This document defines the specification for the new Text Tools interface that replaces the existing Base64 Tool. The goal is to provide common text encoding and decoding actions directly within Retrorecon.

• Add a menu option under Tools labelled Text Tools.
• Provide a full-screen editor styled like the Notes overlay.
• Support Base64 and URL encoding/decoding with inline updates.
• Allow quick copying of the text and closing the tool.
• Expose REST endpoints for each operation to enable API use and Postman tests.
• Apply defensive coding practices to sanitize input and handle errors gracefully.

• When the user selects Tools → Text Tools, a full screen modal appears.
• The modal mirrors the layout of the Notes overlay:
  • Large <textarea id="text-tool-input"> spans the top portion.
  • Beneath the textarea is a row of buttons:
    • Base64 Decode
    • Base64 Encode
    • URL Decode
    • URL Encode
    • Copy (copies the textarea contents using the Clipboard API)
    • Save As (downloads the textarea contents as a plain text file)
    • Close (hides the overlay)
• All styles reuse the .notes-overlay rules from static/base.css with minimal additions under .retrorecon-root.
• Each button triggers a fetch call to its matching API route. The returned text replaces the current textarea contents so chained operations are possible.

Four POST endpoints operate on a text field and return plain text results:

• POST /tools/base64_decode
• POST /tools/base64_encode
• POST /tools/url_decode
• POST /tools/url_encode

Additionally GET /text_tools serves the overlay HTML/JS fragment for use in the SPA.

Each route validates input, performs the transformation and returns a 200 response with text/plain content. Invalid Base64 data should return a 400 status with an error message.

• Limit request payload size (e.g. 64 KB) to avoid memory issues.
• Use base64.b64decode(..., validate=True) so malformed input raises an error.
• Reject decoding requests containing non-text bytes after decoding.
• Escape output where it is inserted back into the DOM to prevent XSS.

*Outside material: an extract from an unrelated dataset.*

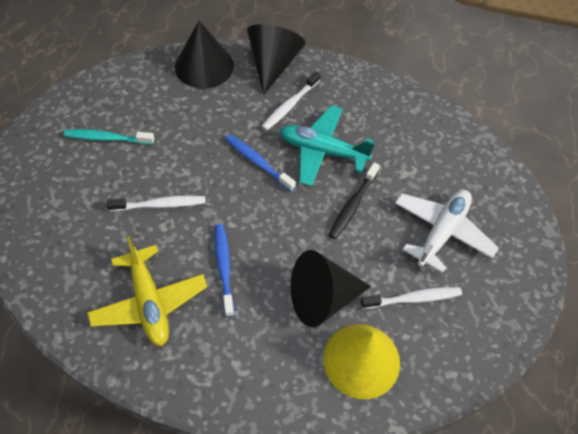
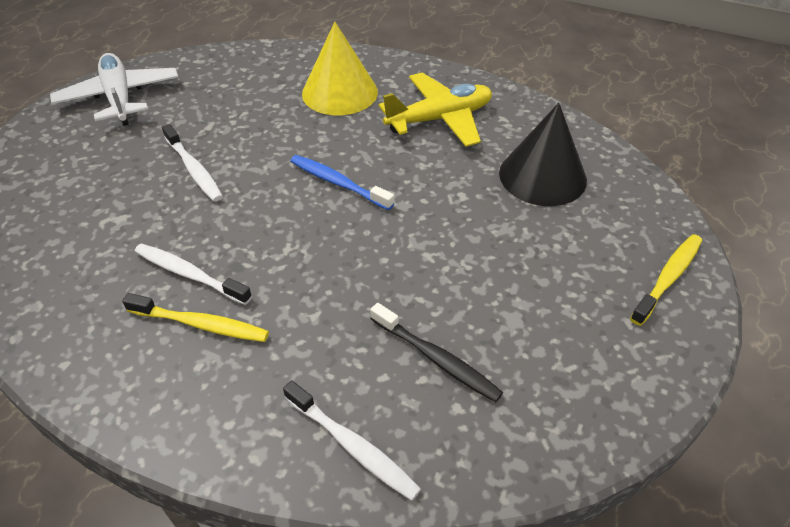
black cone: 3 -> 1
blue toothbrush: 2 -> 1
turquoise plane: 1 -> 0
turquoise toothbrush: 1 -> 0
yellow toothbrush: 0 -> 2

1. Create text_tools.html template containing the overlay markup and JavaScript to call the new routes and copy to clipboard.
2. Add the /text_tools and /tools/* Flask routes in app.py.
3. Update the Tools dropdown in templates/index.html to open the new overlay (rename old "Base64 Tool" link).
4. Add styles in static/tools.css scoped under .retrorecon-root if needed.
5. Write unit tests covering:
   • Menu opens the overlay only when triggered.
   • Round‑trip URL encode/decode of This is a sketchy string!?".
   • Base64 encode/decode of a multiline string with various newline characters.
6. Document the endpoints in docs/api_routes.md and update the README feature list.

• Implement HTML, CSS and JS for the Text Tools overlay.
• Create the five Flask routes with validation and tests.
• Update navigation link text and behaviour.
• Extend documentation (README.md, docs/api_routes.md, docs/test_plan.md).
• Regenerate tests/postman/retrorecon.postman.json and commit it.